Portal hypertension is a complication with an elevated portal pressure in digestive disorders. Yiqi-huoxue prescription is effective for the portal hypertension in clinic. Recently, its pathogenesis was related to the balance between NADPH oxidase 2 (NOX2) and superoxide dismutase 3 (SOD3) from the macrophages infiltrated in portal triads. We hypothesised that Yiqi-huoxue prescription effect on portal hypertension via inhibiting the oxidase hyperactivity of macrophages in portal triads. In this study, a pathogenic model of portal hypertension was established in rats with both CCl4-induced chronic hepatitis and macrophage depletion by liposomal clodronate. Then the rats with portal hypertension were treated with Yiqi-huoxue prescription. The special effect on the oxidase hyperactivity from macrophages in portal triads was confirmed with the potency of portal pressure in vivo and the biomarker of activated macrophages. The bioavailability of nitric oxide (NO) or prostacyclin I2 (PGI2) for dilating portal venules was evaluated in the isolated portal perfused rat liver with or without its special synthase inhibitor. The potency of NOX2/SOD3 activities in the macrophages next to terminal portal venules was exactly calculated with the cellular ratio in portal triads to that in total hepatic tissue, the genic dynamics of each enzyme was detected with its mRNA level by real time RT-PCR and its protein amount by western blot. The efficiency of Yiqi-huoxue prescription on portal hypertension in this pathogenic model was evaluated with the bioavailability of NO or PGI2, which be regulated by the potency of designated macrophages in portal triads, to exploit further portal hypertensive pathogenesis in basic and clinic. This work is going to exploit the special mechanisms of Yiqi-huoxue prescription, supporting the advantages of TCM in clinics.
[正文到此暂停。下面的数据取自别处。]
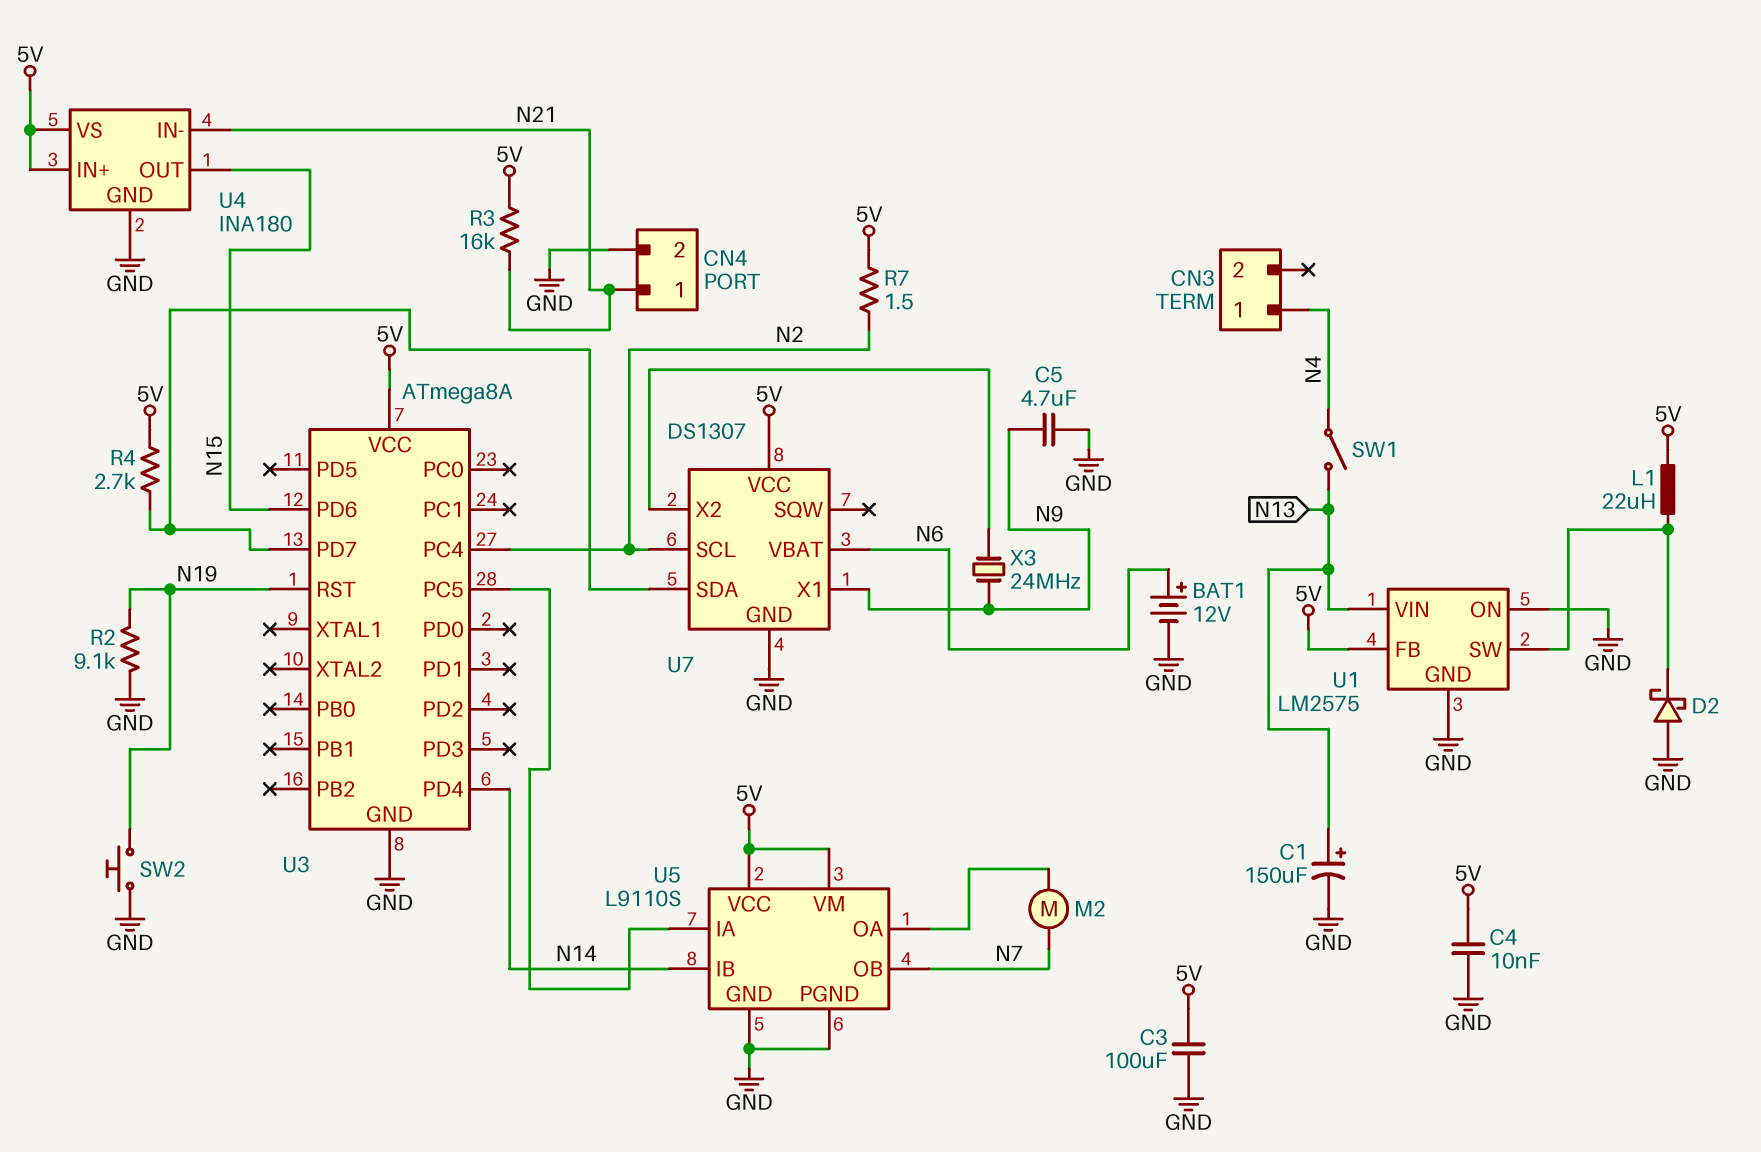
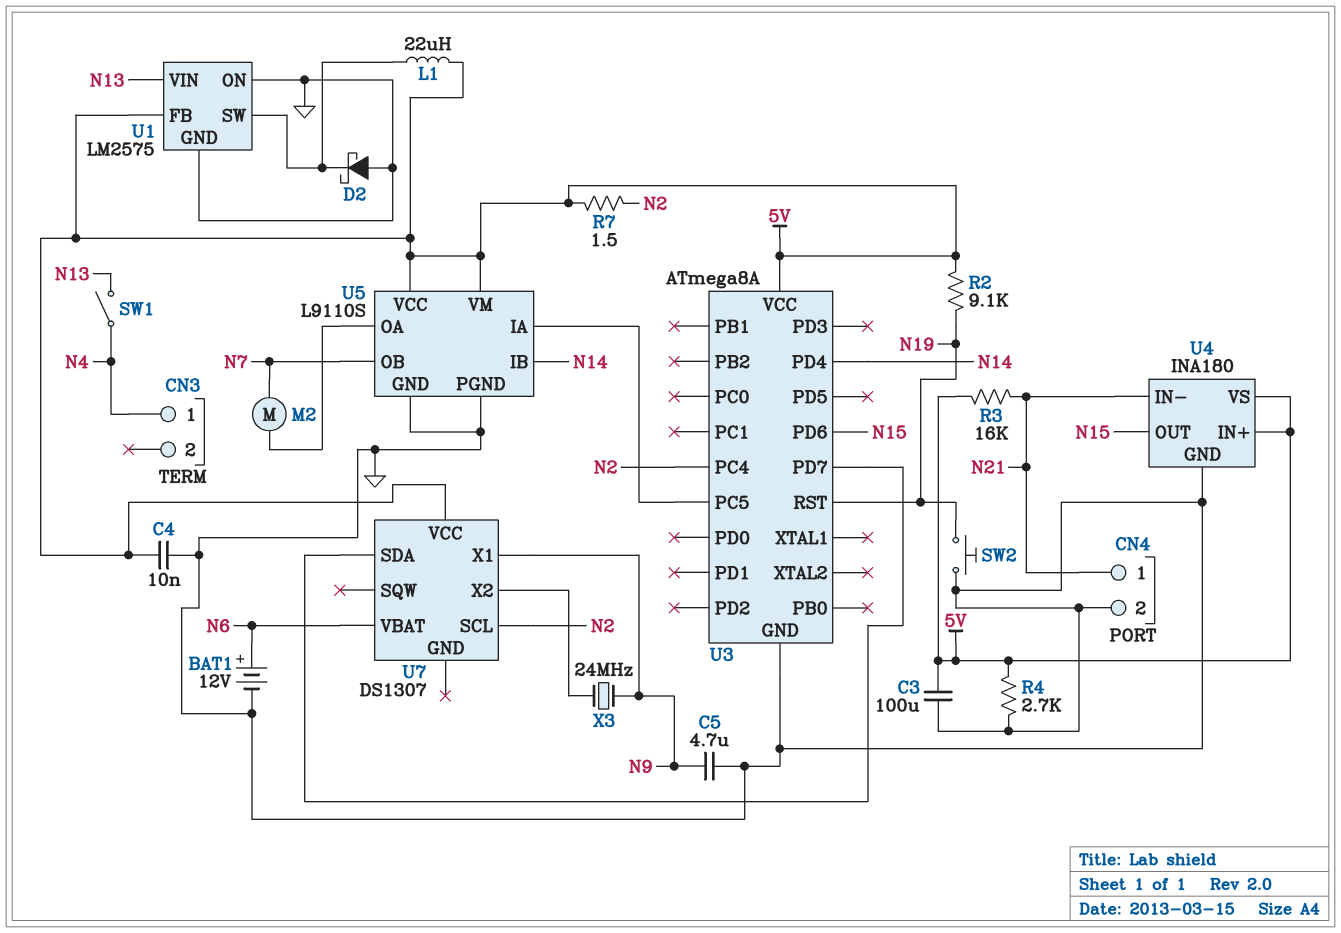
C1: 150uF (plus N13, minus GND) -> none
R2: 9.1k (GND, N19) -> 9.1k (5V, N19)
R4: 2.7k (5V, U3/PD7) -> 2.7k (5V, GND)
U7 pin GND: GND -> none

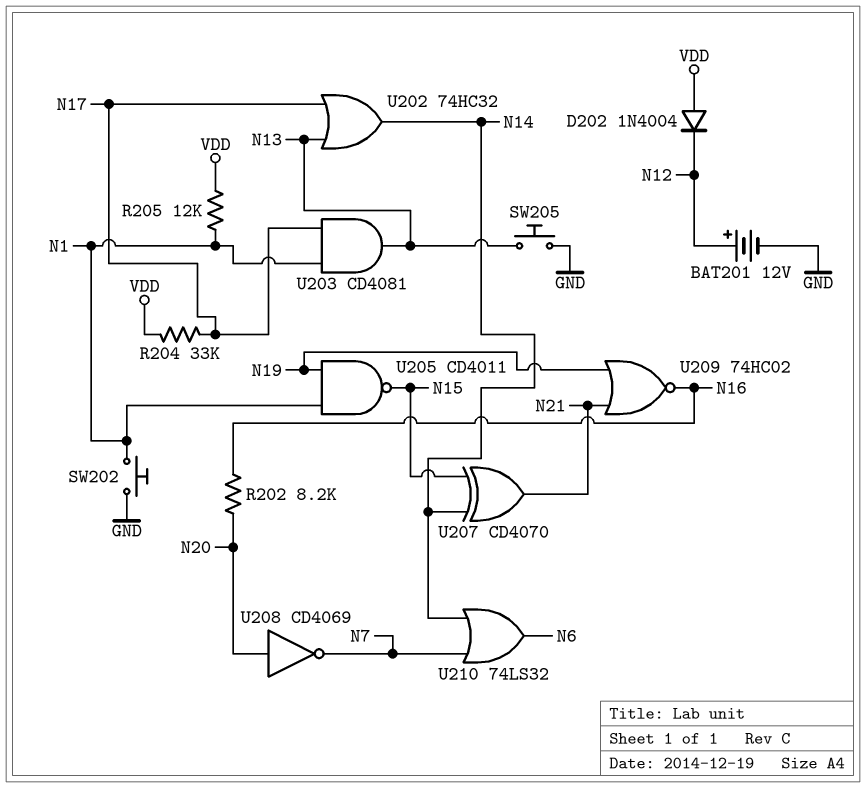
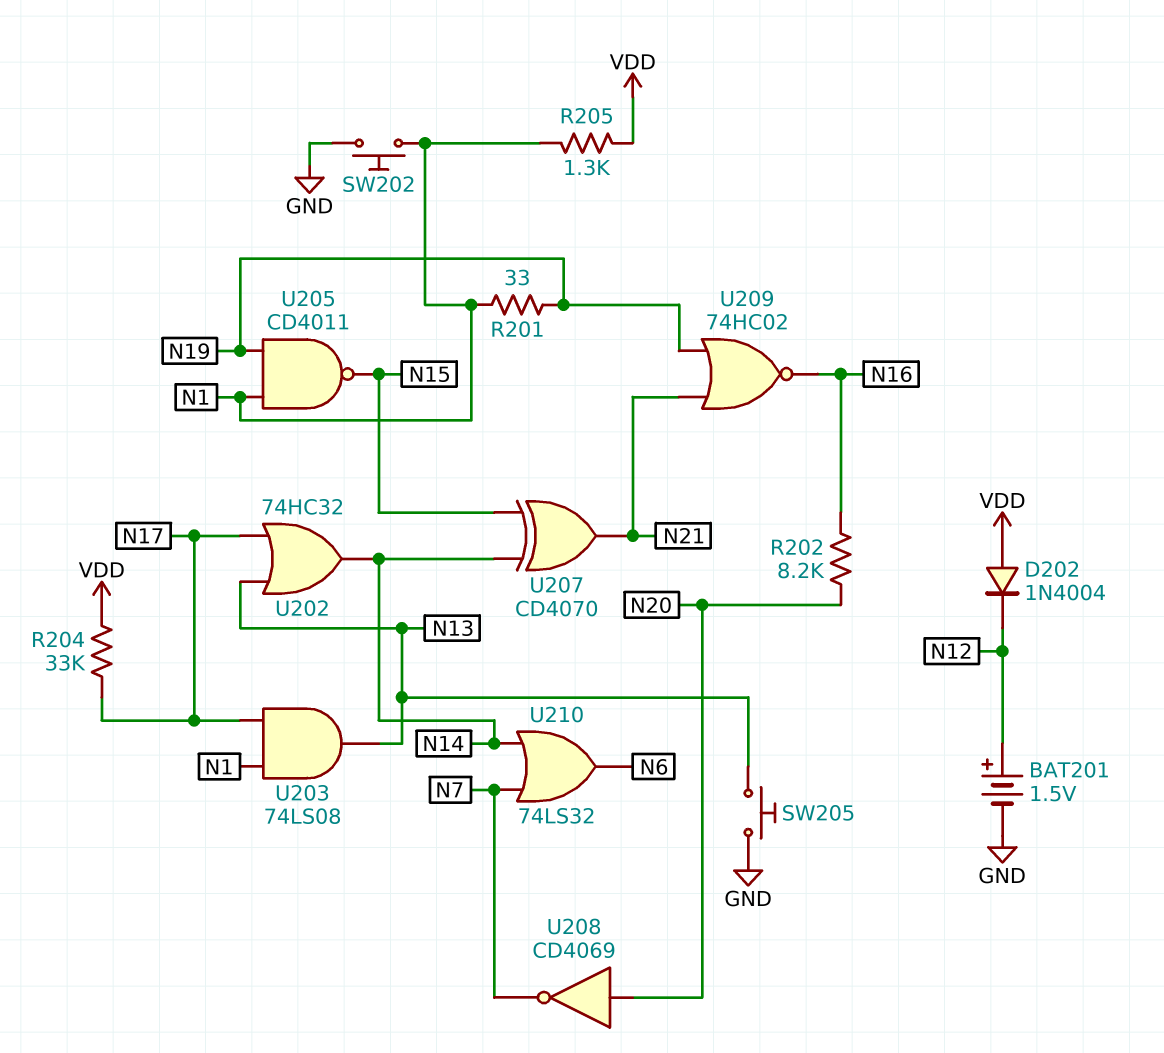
BAT201: 12V (plus N12, minus GND) -> 1.5V (plus N12, minus GND)
R201: none -> 33 (N1, N19)
R205: 12k (N1, VDD) -> 1.3k (N1, VDD)
U203: AND CD4081 (in N1, in N17, out N13) -> AND 74LS08 (in N1, in N17, out N13)

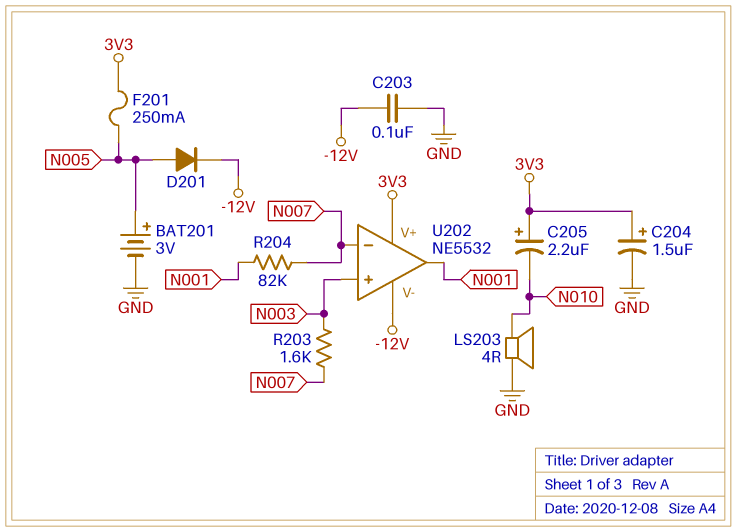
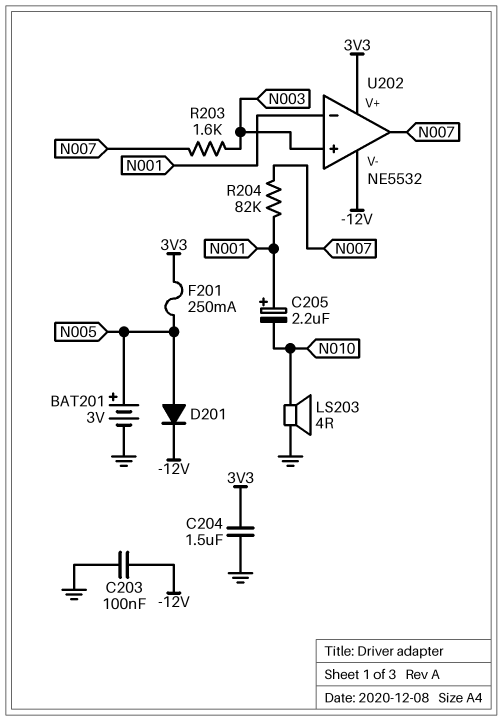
C204: 1.5uF (plus 3V3, minus GND) -> 1.5uF (3V3, GND)
C205: 2.2uF (plus 3V3, minus N010) -> 2.2uF (plus N001, minus N010)
U202 pin in-: N007 -> N001
U202 pin out: N001 -> N007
门脉高压症是常见的难治疾病，病因多样，病机不清，益气活血方疗效满意。前期发现汇管区巨噬细胞降低门脉舒张物效应，课题组提出“抑制巨噬细胞氧化亢进是益气活血方防治门脉高压症”的药理机制。本课题对肝炎门脉高压症大鼠，氯膦酸脂质体清除巨噬细胞，形成模型配对大鼠，确认巨噬细胞激活致病。灌胃益气活血方防治“模型配对大鼠”，检测门脉压力与巨噬细胞激活标志，确认方剂疗效的病机特异性。在离体门脉灌流上，氨基胍或塞来昔布抑制合酶活性，观察门脉诱导性舒张收缩变化，分析一氧化氮或前列环素的利用度；以汇管区巨噬细胞“2型尼克酰胺腺嘌呤二核苷酸磷酸氧化酶与3型超氧化物歧化酶”基因表达、蛋白含量和酶促活性的效能比，确定抑制氧化亢进的平衡机制；递进分析血浆、肝脏与巨噬细胞的代谢物组差异，探索网络药效。本课题阐明了方剂防治门脉高压症的药理机制，有益于提高中医药优势病种诊治水平。

门脉高压症是常见的难治疾病，病机不清，益气活血方疗效满意。本课题对肝炎门脉高压症大鼠，氯膦酸脂质体清除巨噬细胞，形成模型配对大鼠，灌胃益气活血方治疗“模型配对大鼠”，检测门脉压力与巨噬细胞激活标志，确认方剂疗效。在离体门脉灌流上，分析一氧化氮或前列环素的利用度；以汇管区巨噬细胞“2型尼克酰胺腺嘌呤二核苷酸磷酸氧化酶(NOX2)与3型超氧化物歧化酶(SOD3)”基因表达、蛋白含量和酶促活性的效能比，确定抑制氧化亢进的平衡机制。结果发现汇管区巨噬细胞氧化亢进导致门脉压力升高；益气活血方有效单体甘草酸二铵、丹酚酸B可显著降低门脉压力，降低血清sCD163水平，减少巨噬细胞在汇管区的浸润，包括门脉舒张物一氧化氮和前列环素生物利用度；增加SOD3酶活性,降低NOX2和诱导型一氧化氮合酶表达，抑制巨噬细胞氧化亢进，治疗门脉高压症。为门脉高压症的临床防治提供了依据，并丰富了中医药治疗优势病种的内涵。